Pria yang tergabung dalam komunitas kelurahan marjinal ini menyebut bahwa pengembangan gagasan bukan hanya untuk mengurangi jumlah sampah yang dikirim ke TPS. Hal yang paling terasa adalah dampak terkait dengan pemberdayaan perempuan.
"Karena yang banyak aktif di kelurahan itu ibu-ibu. Sebagian besar partisipan saya pada waktu penelitian itu 90 persen ibu-ibu karena daily di rumah," kata Amir.
Bermakna
Adanya konsep produksi Rubysh yang melibatkan perempuan ini mendukung konsep keberlanjutan yang lain, yaitu gender equality. Ini mempromosikan kesetaraan gender, agar perempuan juga berkontribusi terhadap ekonomi keluarga.
"Kedua, reduced inequalities, kita mendorong agar mereka terlindungi dari segi finansial. Daripada mereka hanya mengelola sampah, kalau diproses lagi seperti jewelry, mungkin mereka punya income lebih dari sekadar menjual sampah plastik yang mentah," jelasnya.
Bicara soal produksi perhiasan daur ulang, ada beberapa material yang digunakan Amir dalam produksinya. "Awalnya memang plastik dulu yang kita olah, spesifiknya botol PET, yaitu botol kemasan minuman yang bening dan tanda recycling nomor 1. Kami banyak recycling botol PET, kita coba olah," tambah Amir.
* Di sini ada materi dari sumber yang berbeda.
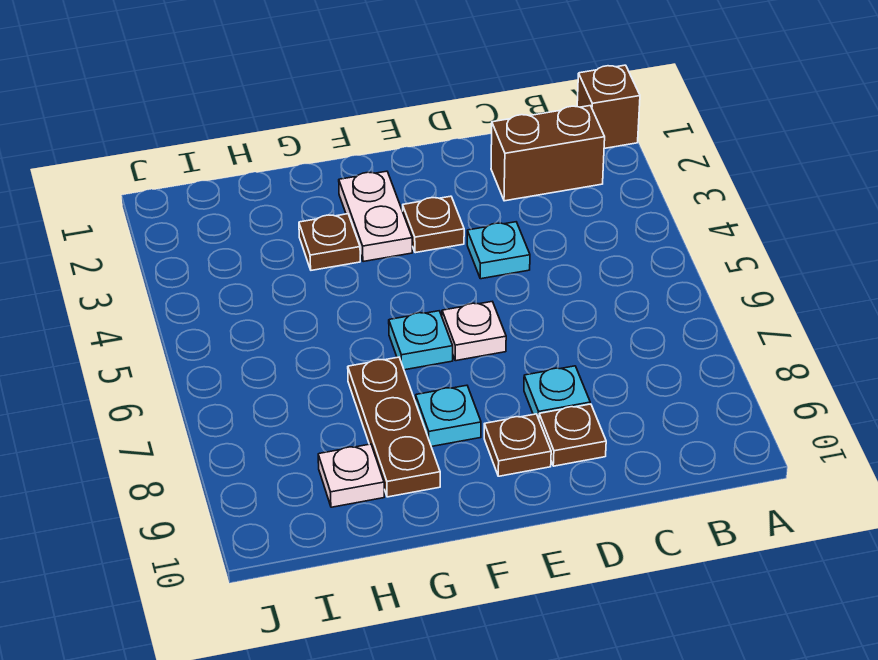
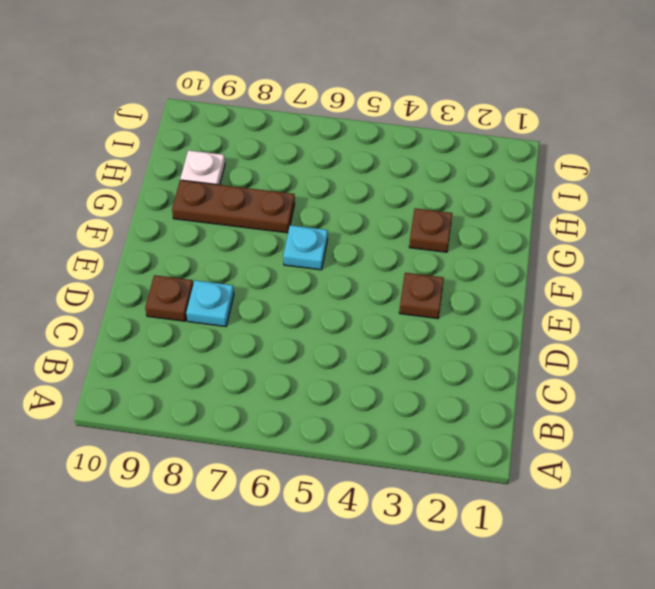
none -> brown brick A1 level 1
none -> brown brick B2:C2 level 1
none -> cyan plate D4 level 1

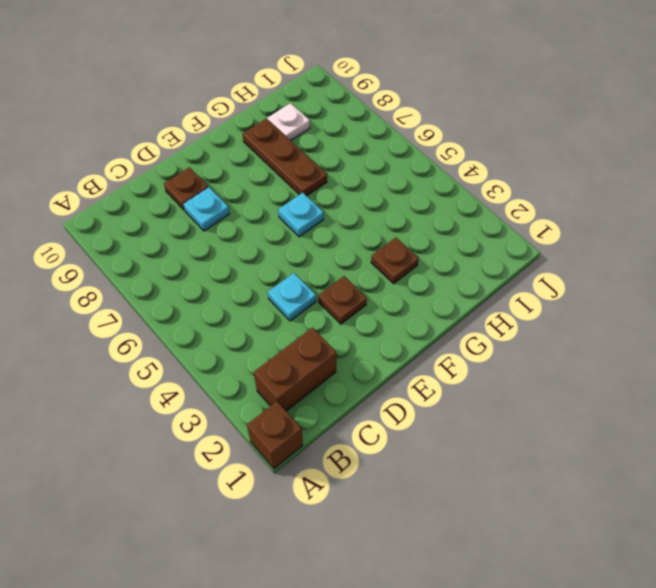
none -> white plate E6 level 1
none -> brown plate E9 level 1
none -> white plate F2:F3 level 1

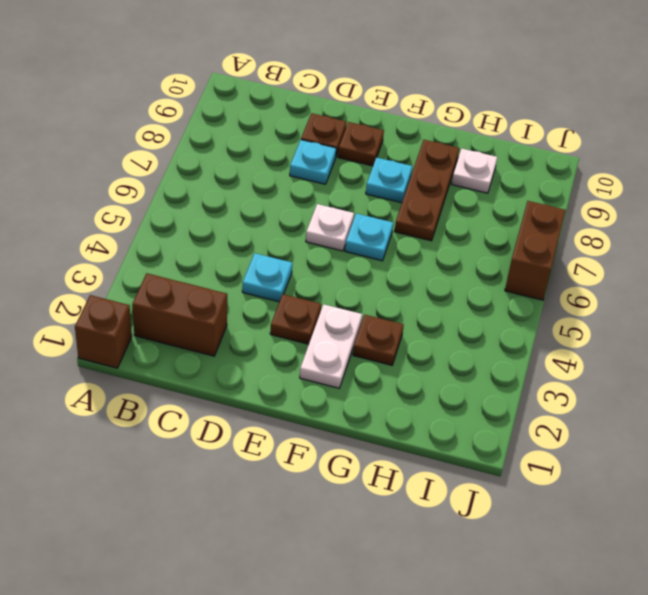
brown brick J6:J7 level 1 -> none

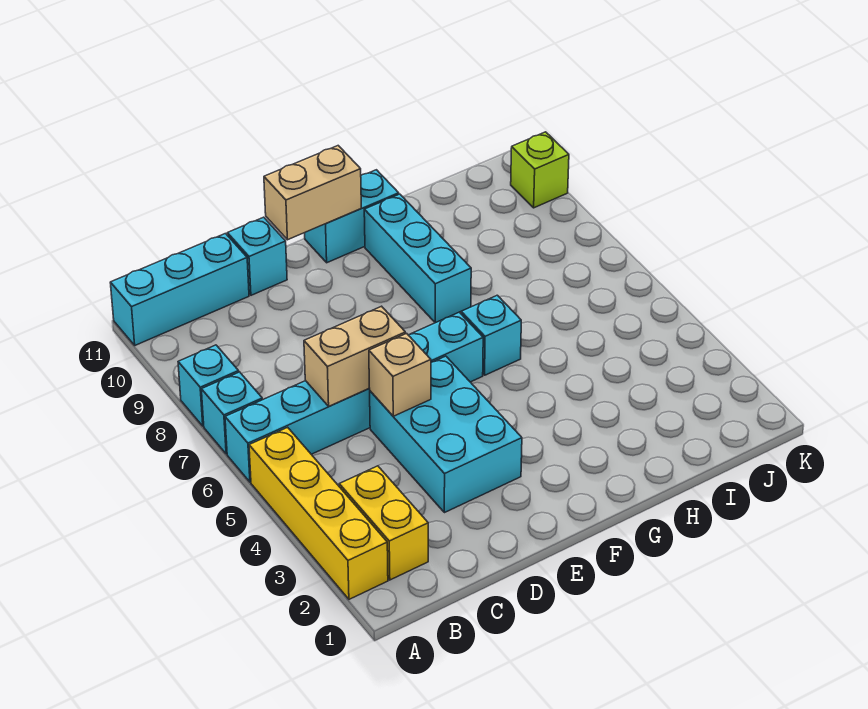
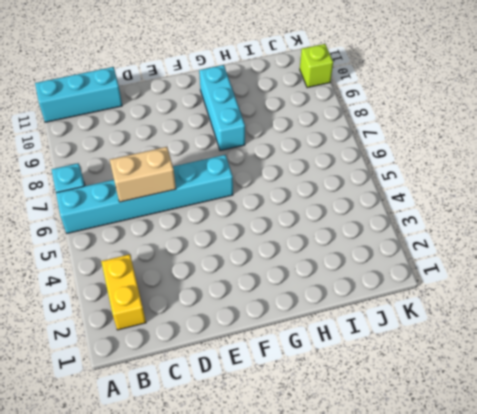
none -> yellow brick A2:A5 level 1
none -> cyan brick A8 level 1
none -> cyan brick D3:E5 level 1

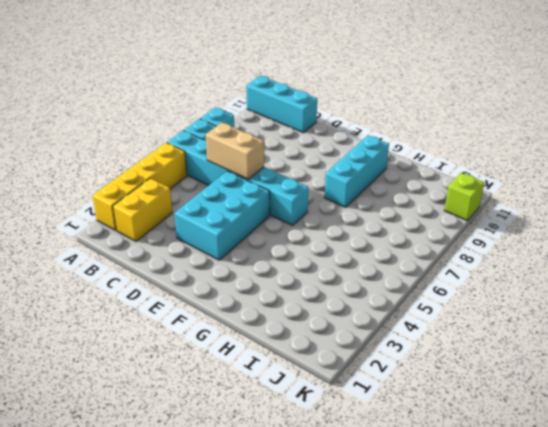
none -> cyan brick D11 level 1
none -> cyan brick F11:G11 level 1
none -> cyan brick G6 level 1

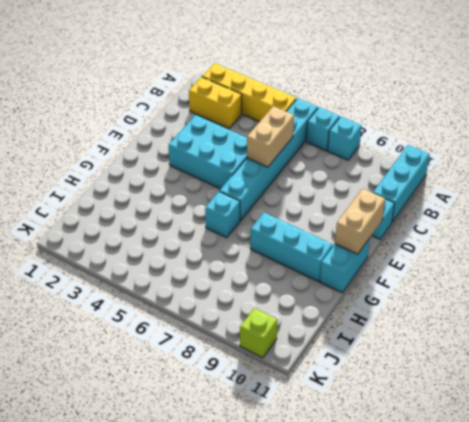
none -> tan brick D5 level 2

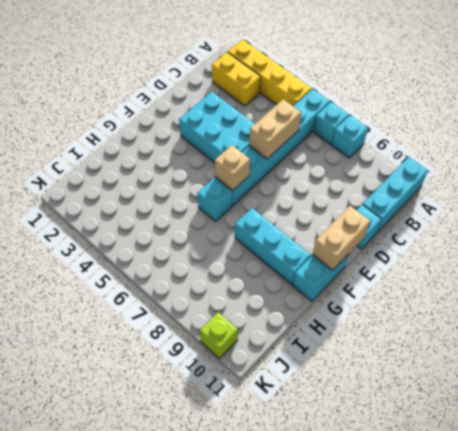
tan brick F6 level 2 -> tan brick D5 level 2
Berjalannya waktu, tim desainnya mengeksplorasi ke material-material sampah yang lain, seperti botol HDPE (botol kosmetik, sampo, oli) dengan tanda recycling nomor 2. Lalu botol gelas, rongsok kuningan, juga sempat koleksi spesial mendaur ulang limbah karet dari industri mobil
"Sumber materialnya cukup beragam, awalnya dari warga lokal, lama kelamaan kami berjejaring dengan bank sampah karena sudah terpilah dan mudah proses ke tahap selanjutnya. Sekarang sudah kolaborasi dengan beberapa brand yang punya kebijakan pengembalian kemasan," tutur Amir.
Terkait proses produksi, Amir menyebut pihaknya melibatkan dua tipe komunitas. Pertama, komunitas marjinal yang membuat tidak terlalu banyak dan biasanya dihadirkan dalam kampanye khusus.
"Kedua, komunitas perajin yang memang sudah profesional, seperti yang mengolah logam, kami harus bekerja sama dengan industri yang sudah mature dan tahu QC-nya seperti apa. Kami mengombinasikan keduanya, sebagian dikerjakan di komunitas marjinal, sisanya di-finishing oleh komunitas artisan profesional," lanjutnya.
Rubysh Jewelry memiliki empat kategori aksesori, mulai dari cincin, gelang, kalung, dan anting. Harga produknya mulai dari Rp40ribu--Rp1,2 juta.